Chinese President Xi Jinping (習近平) yesterday said that protectionism “leads nowhere” and that a trade war would have “no winners,” state media reported, as he arrived in Vietnam on the first leg of a Southeast Asia tour.
Xi is to visit Vietnam, Malaysia and Cambodia on his first overseas trip of the year as Beijing seeks to tighten regional trade ties and offset the impact of huge tariffs unleashed by US President Donald Trump.
A line of well-wishers stood outside the Vietnamese capital’s airport waving Chinese flags as Xi arrived in Hanoi for the start of a tour that Beijing says “bears major importance” for the broader region.
Photo: AFP
He said in a statement reported by Xinhua news agency soon after his arrival that he looked forward to an “in-depth exchange of views with Vietnamese leaders on issues concerning ties between the two parties and countries that have a global impact.”
Xi earlier urged the two nations to “resolutely safeguard the multilateral trading system, stable global industrial and supply chains, and an open and cooperative international environment.”
He also reiterated Beijing’s line that a “trade war and tariff war will produce no winner, and protectionism will lead nowhere” in an article published yesterday in Vietnam’s major state-run Nhan Dan newspaper.
Beijing is trying to present itself as a stable alternative to an erratic Trump, who announced — and then mostly reversed — sweeping tariffs this month that sent global markets into a tailspin.
Vietnamese Communist Party General Secretary To Lam in an article posted on the government’s news portal yesterday said that his nation “is always ready to join hands with China to make cooperation between the two countries more substantive, profound, balanced and sustainable.”
Approximately 40 cooperation documents are expected to be signed by both nations, Vietnamese Deputy Prime Minister Bui Thanh Son told state media.
Vietnam was Southeast Asia’s biggest buyer of Chinese goods last year with a bill of US$161.9 billion, followed by Malaysia with Chinese imports of US$101.5 billion.
Firming up ties with Southeast Asian neighbors could also help offset the impact from a closed US, the largest single recipient of Chinese goods last year.
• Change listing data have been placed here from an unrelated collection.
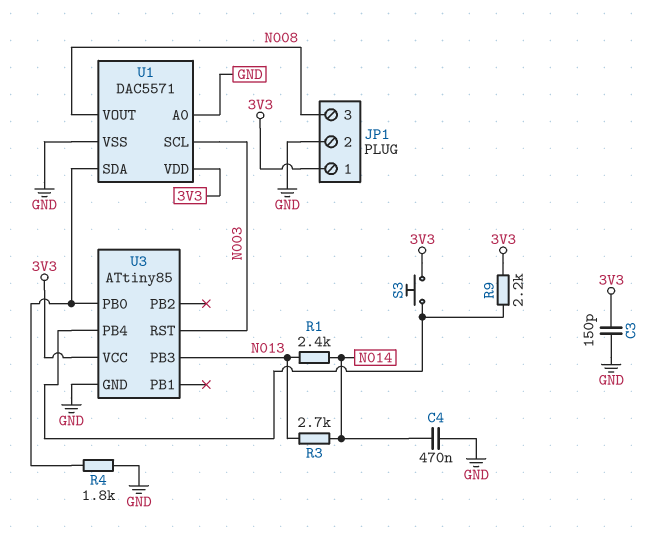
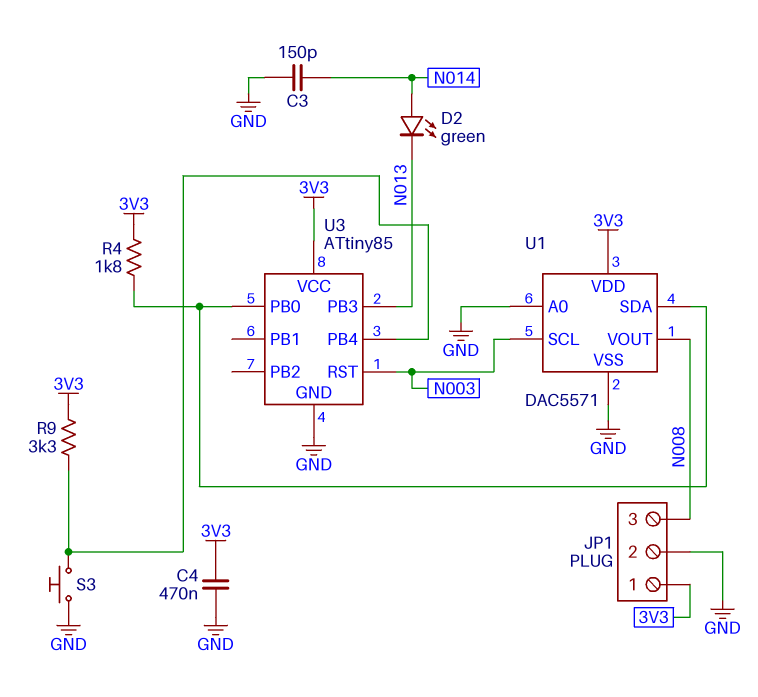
C3: 150pF (3V3, GND) -> 150pF (GND, N014)
C4: 470nF (GND, N014) -> 470nF (3V3, GND)
D2: none -> LED green (A N014, K N013)
R1: 2.4k (N013, N014) -> none
R3: 2.7k (N013, N014) -> none
R4: 1.8k (GND, U1/SDA) -> 1.8k (3V3, U1/SDA)
R9: 2.2k (3V3, U3/PB4) -> 3.3k (3V3, U3/PB4)
S3: button (3V3, U3/PB4) -> button (GND, U3/PB4)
Xi was to be in Vietnam yesterday and today, his first trip there since December 2023.
China and Vietnam already share a “comprehensive strategic partnership,” Hanoi’s highest diplomatic status.
China claims almost all of the South China Sea as its own, but its claims are disputed by Taiwan, the Philippines, Malaysia, Vietnam, Indonesia and Brunei.
The Chinese president said in his article that Beijing and Hanoi could resolve those disputes through dialogue.
“We should properly manage differences, and safeguard peace and stability in our region,” Xi wrote. “With vision, we are fully capable of properly settling maritime issues through consultation and negotiation.”
Lam in his article said that “joint efforts to control and satisfactorily resolve disagreements ... is an important stabilizing factor in the current complex and unpredictable international and regional situation.”